At Greenback, where ground breaking took place in November of last year, structural steel is already going up after a delay due to heavy rains last year. Opening of the school, which is estimated to cost $23 million, might be delayed until January 2014 because of the time lost to due to bad weather, Vance said.
"It's hard to tell with the weather. We might still open in August 2013," he said.
After helping to lead a five-year battle to fund the school building program, County Commissioner Bob Franke is keeping a close watch on the construction at Greenback.
Franke said he has a friend with an ultralight airplane who flies over the construction site and takes photos of the progress.
"He sends me the aerial photos. It's great to watch it progress a little more each week," he said.

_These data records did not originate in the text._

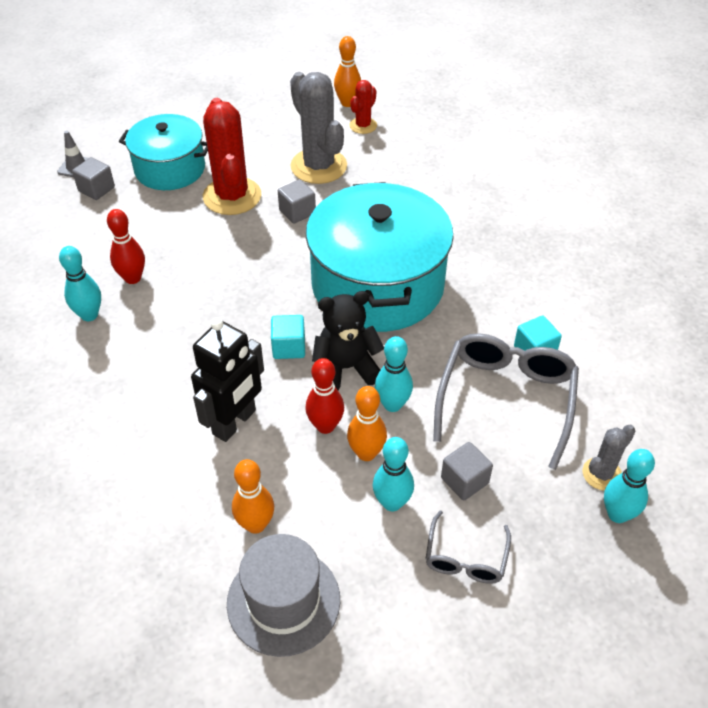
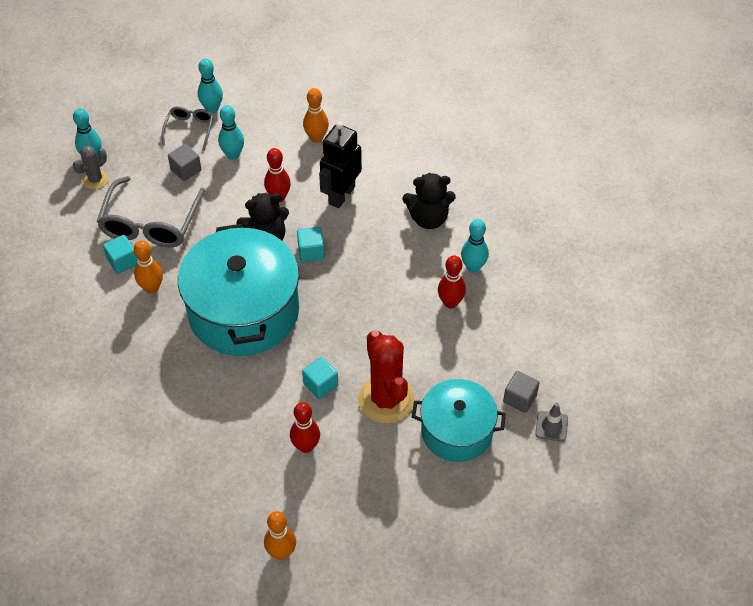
camera: 175 degrees right, 5 degrees up
(122, 380) = (428, 218): none -> black teddy bear
(283, 601) = (294, 103): grey hat -> none
(297, 212) = (320, 384): grey cube -> turquoise cube
(318, 166) = (306, 446): grey cactus -> red bowling pin
(363, 125) = (262, 513): red cactus -> none
(366, 453) = (250, 182): orange bowling pin -> orange bowling pin (152, 288)
(392, 404) = (232, 214): turquoise bowling pin -> turquoise bowling pin (212, 108)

Construction on the new Fort Loudoun Middle School, which didn't break ground until late last year, also is going well, said school board member Van Shaver.

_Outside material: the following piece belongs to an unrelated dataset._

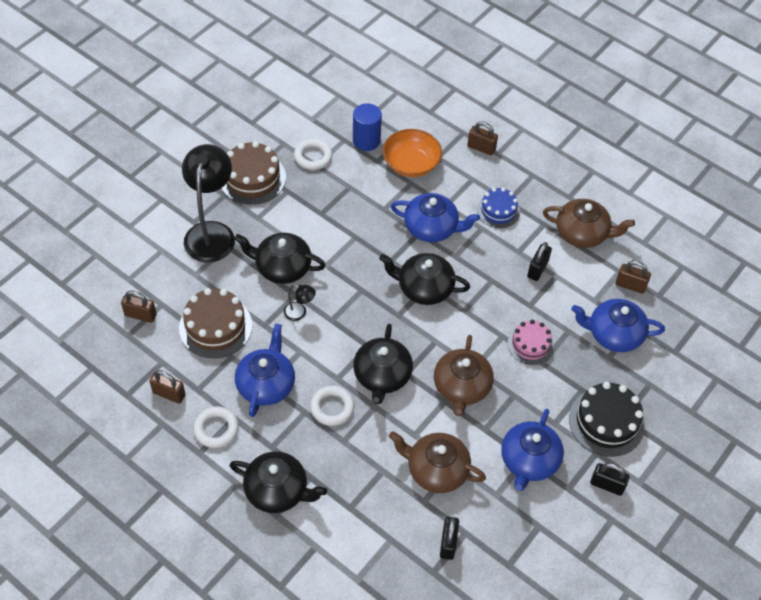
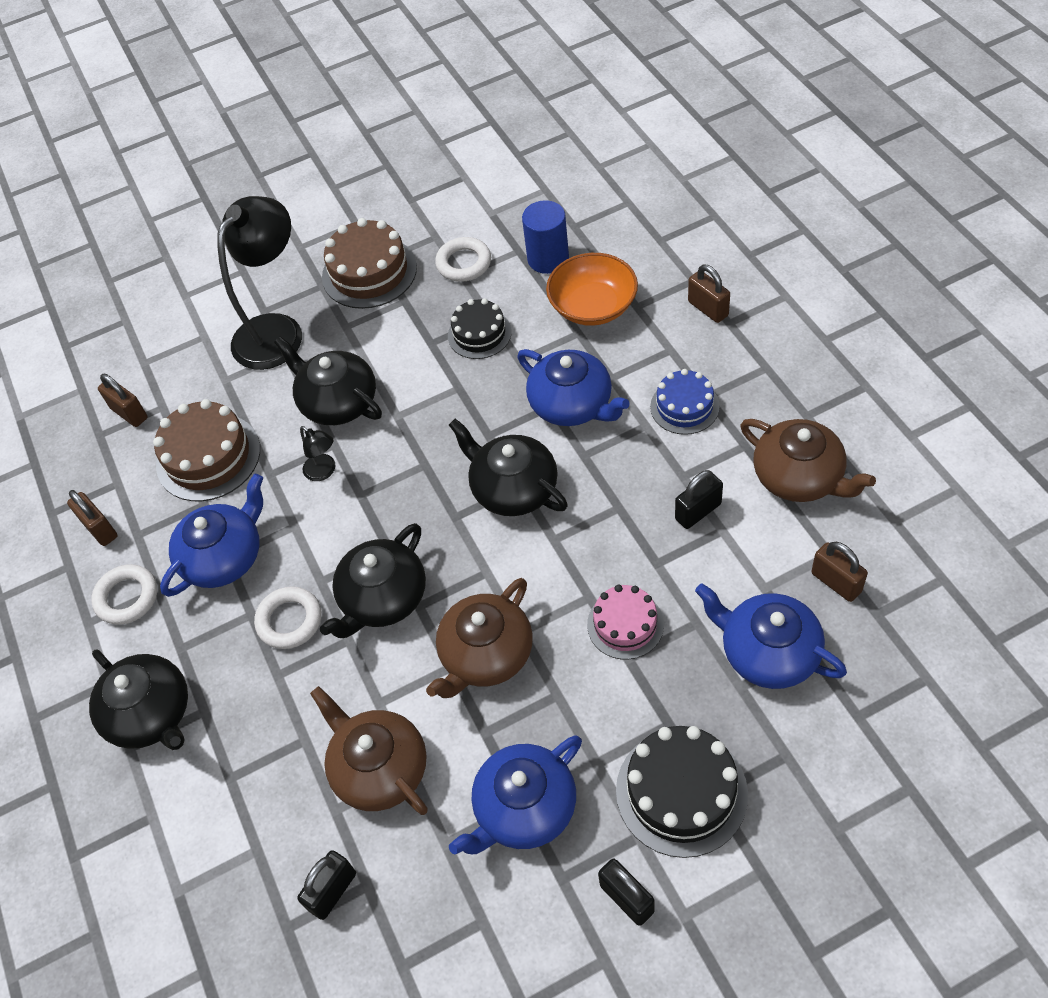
camera: 35 degrees right, 0 degrees up
(349, 199) = (479, 334): none -> black cake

The middle school project, pegged at about $18 million, has faced a few unexpected hurdles, including protests by the city of Loudon over a stand of trees that had to be removed from an adjacent park to build the entrance to the school. The city has since decided not to protest the removal of the trees.
There were also concerns about shallow bedrock that have turned out to be unfounded, Shaver said. The middle school should be open for the beginning of the 2013 school year, he said.
Children at the Philadelphia Elementary School will be the first to taste the fruits of the building program when they sit down to eat in a new cafeteria during the coming school year. Overcrowding at the cafeteria was forcing children to start eating as early as 10:30 in the morning. The $1.2 million project is going well and should be finished by August, Director Vance said.
No one is sure how much the second phase of the school building program might cost. According to Shaver, the possible scope of the next phase of the plan is still being discussed.
"We have a lot of other issues to look at, including overcrowding at the high school," he said.
Shaver said he is concerned about where the money will come from.
The $43 million first phase of the building program was paid for with a 20-cent property tax increase passed last year. Because the county was able to get a lower interest rate on the loan, about 8 cents has yet to be used. Earlier this week, the county commission voted to move the 8 cents to the county general fund.
Shaver said he was not happy that tax revenue raised in the name of the school building program might end up being used for other purposes.
"When county commission made the decision to raise property taxes they said they did it for the children," he said.